I got back to him and then he never got back to me so I quickly began building projects and 2 more versions of my website.

V1


V2

V3

Today, I start applying again. I’ll post any update if anything happens.

2 Likes

That seems a bit harsh, but I did have better luck with places like glassdoor, SO, linkedin, and angel.co.

But yeah, no matter how you slice it, it’s tough. It is a long and soul sucking process to get that first job. But, there are a lot of self-taught developers that have gotten jobs - I’m one of them.

Looking over your stuff, I wouldn’t even waste my time applying for senior positions.

And looking at your portfolio…

There should be links to the source code for all of those, presumably in your github account. Even better would be a list of techs that you used in each.

Surely you have more “skills” than that. Go through the projects you’ve built and see what libraries you’ve imported.

I find the zoom on hover to be too much - I’d dial that back a bit - it can be a subtle thing to just alert them that it is pressable.

You need more complex projects, preferably some with a backend, even a simple one. You should also be working on a modern interface library, like React, Angular, or Vue.
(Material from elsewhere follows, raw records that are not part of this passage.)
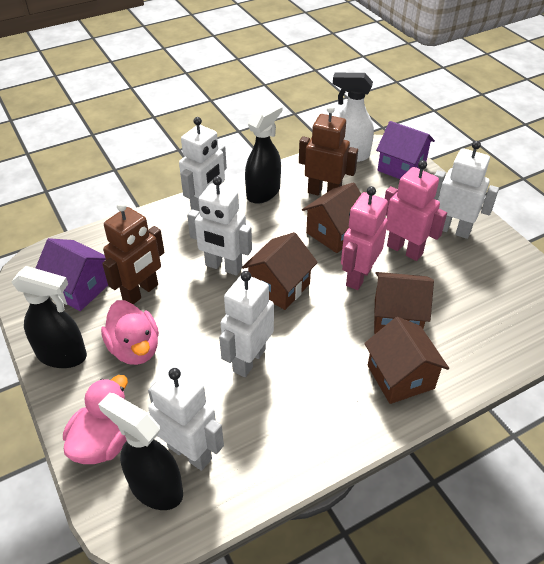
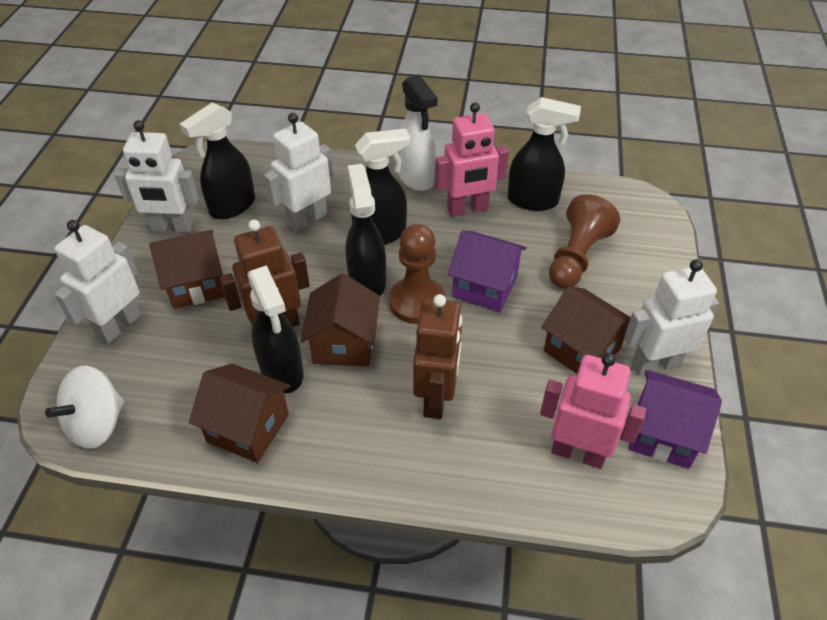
black spray bottle: 3 -> 5
brown pawn: 0 -> 2
pink duck: 2 -> 0
white robot: 5 -> 4
white spinning top: 0 -> 1

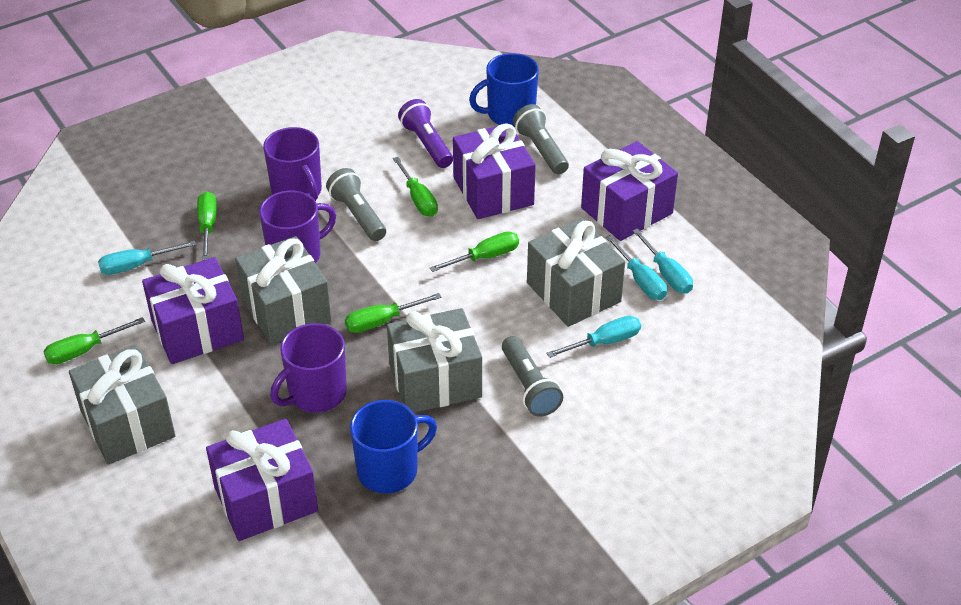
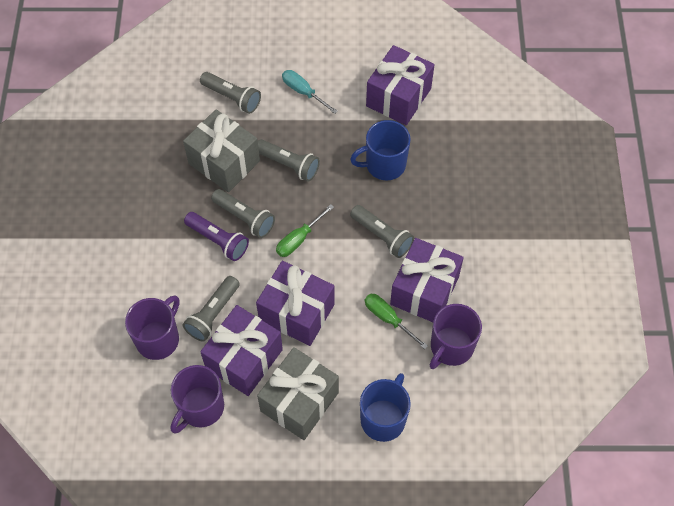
green screwdriver: 5 -> 2
grey flashlight: 3 -> 5
grey gift: 4 -> 2
turquoise screwdriver: 4 -> 1

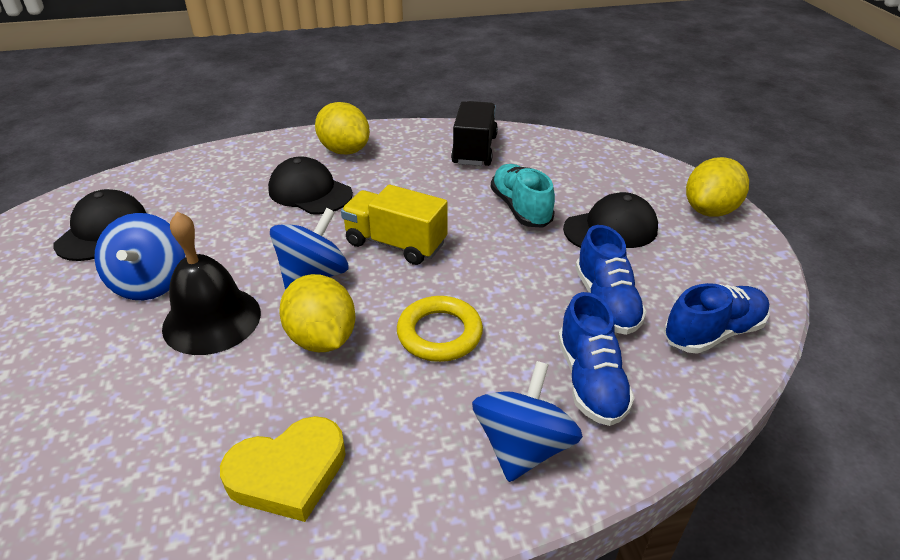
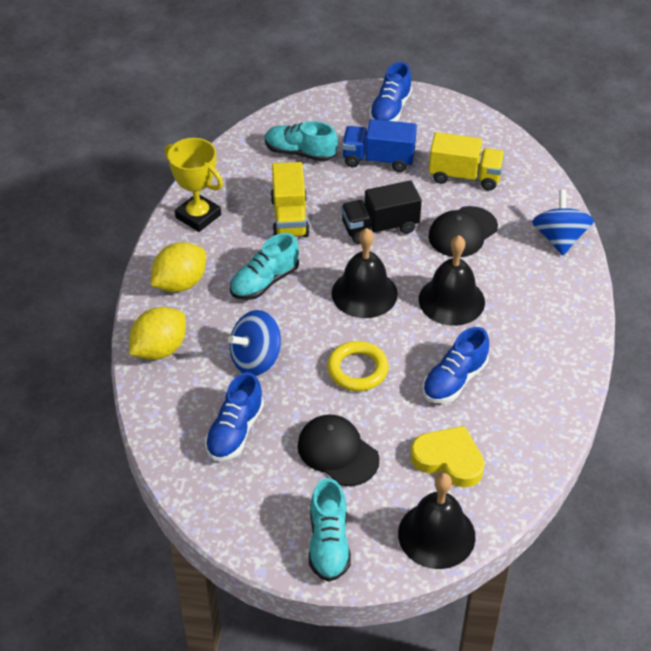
black bell: 1 -> 3
black cap: 3 -> 2
blue spinning top: 3 -> 2
blue truck: 0 -> 1
turquoise shoe: 1 -> 3
yellow lemon: 3 -> 2
yellow trophy: 0 -> 1
yellow truck: 1 -> 2

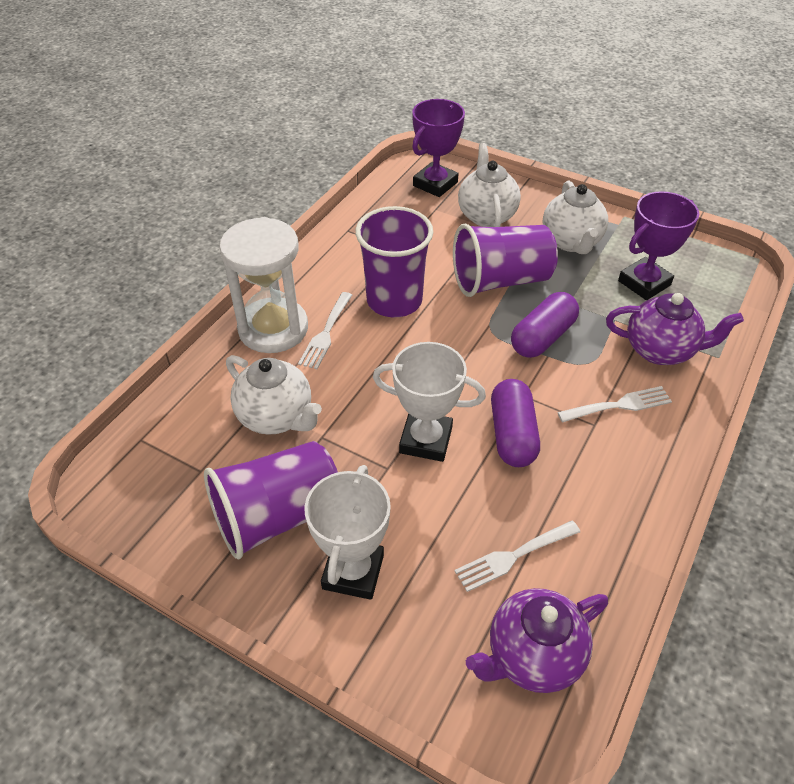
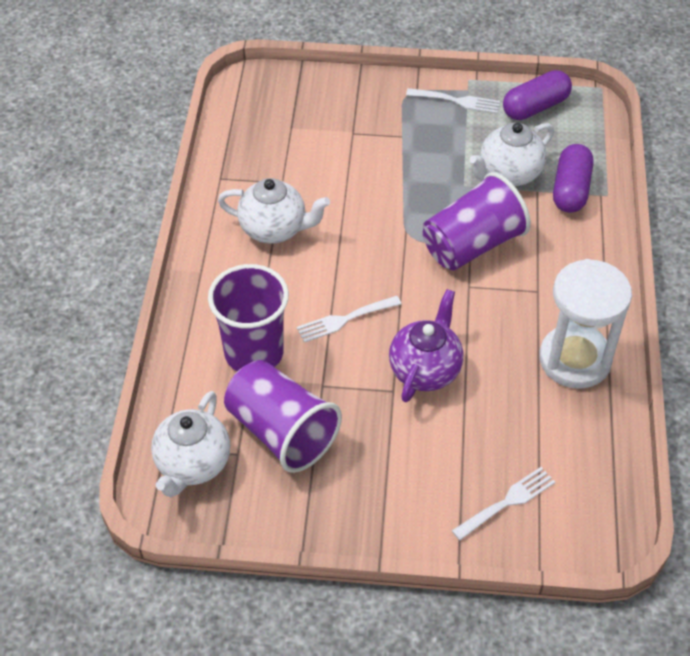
purple teapot: 2 -> 1
purple trophy: 2 -> 0
white trophy: 2 -> 0

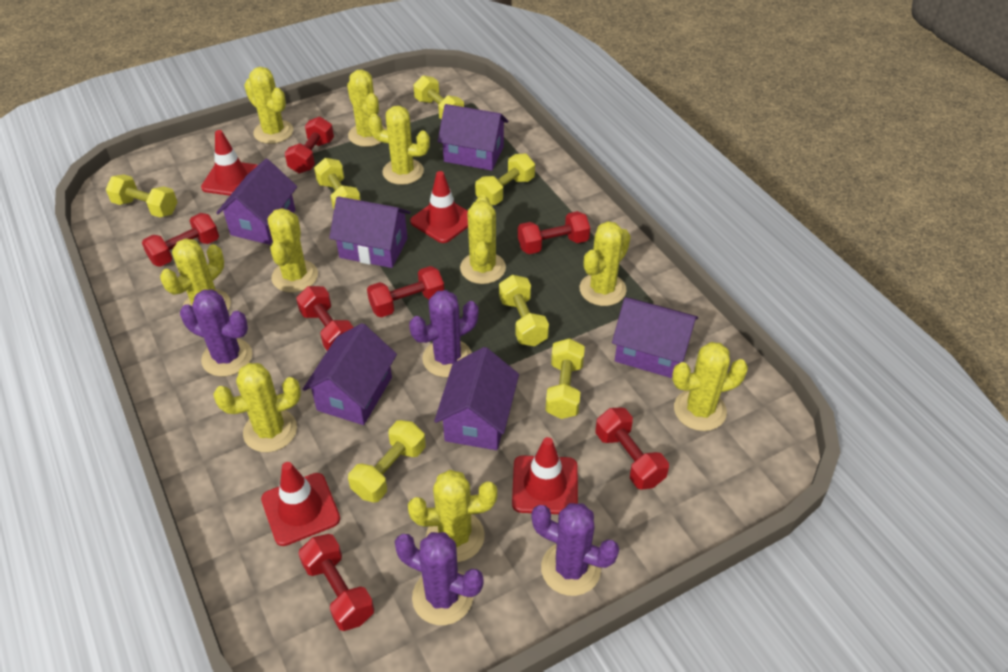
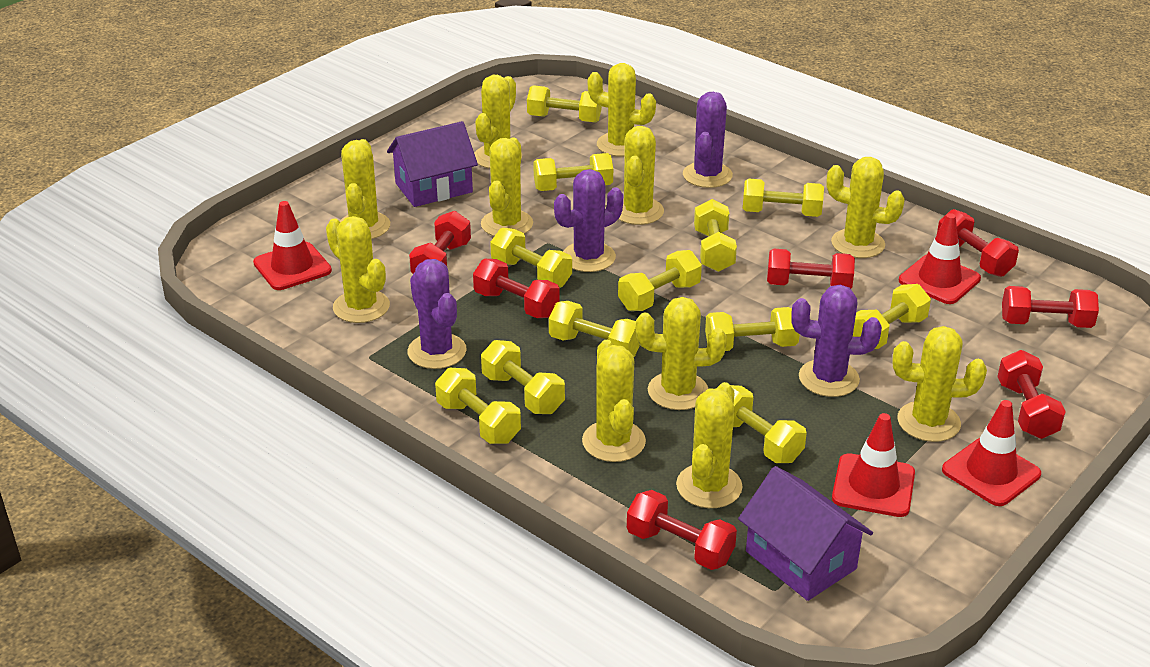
purple house: 6 -> 2
yellow cactus: 10 -> 11
yellow dumbbell: 7 -> 12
On the healthcare site mockup, I’d expect a little more interaction-ability.

I don’t get the purpose of the “resources” section.

No link to github? No link to linkedin?

Making a form is cool, but if they just want to save your email for later? What if they want to call you?

On your resume, is that your age, 22? Why include that?

Don’t advertise yourself as “self-taught”. Adding that in the title of your resume is like you are bragging about it. I wouldn’t mention it at all. It’s nothing to be ashamed of, but it’s also nothing to brag about. You’re not a “self-taught web developer”, you’re a “web developer”. I wouldn’t put “self-taught” anywhere - they can figure it out. Focus on what you know and what you’ve built.

Your “about” section is much to big and personal. Just who you are and what type of thing you’re looking for. The text should take up no more than three lines. It can be bigger on your portfolio site - you aren’t fighting for space there.

For your jobs, you want to minimize the lines taken up by non coding jobs - they don’t care about the specifics. I’d definitely combine the first 3.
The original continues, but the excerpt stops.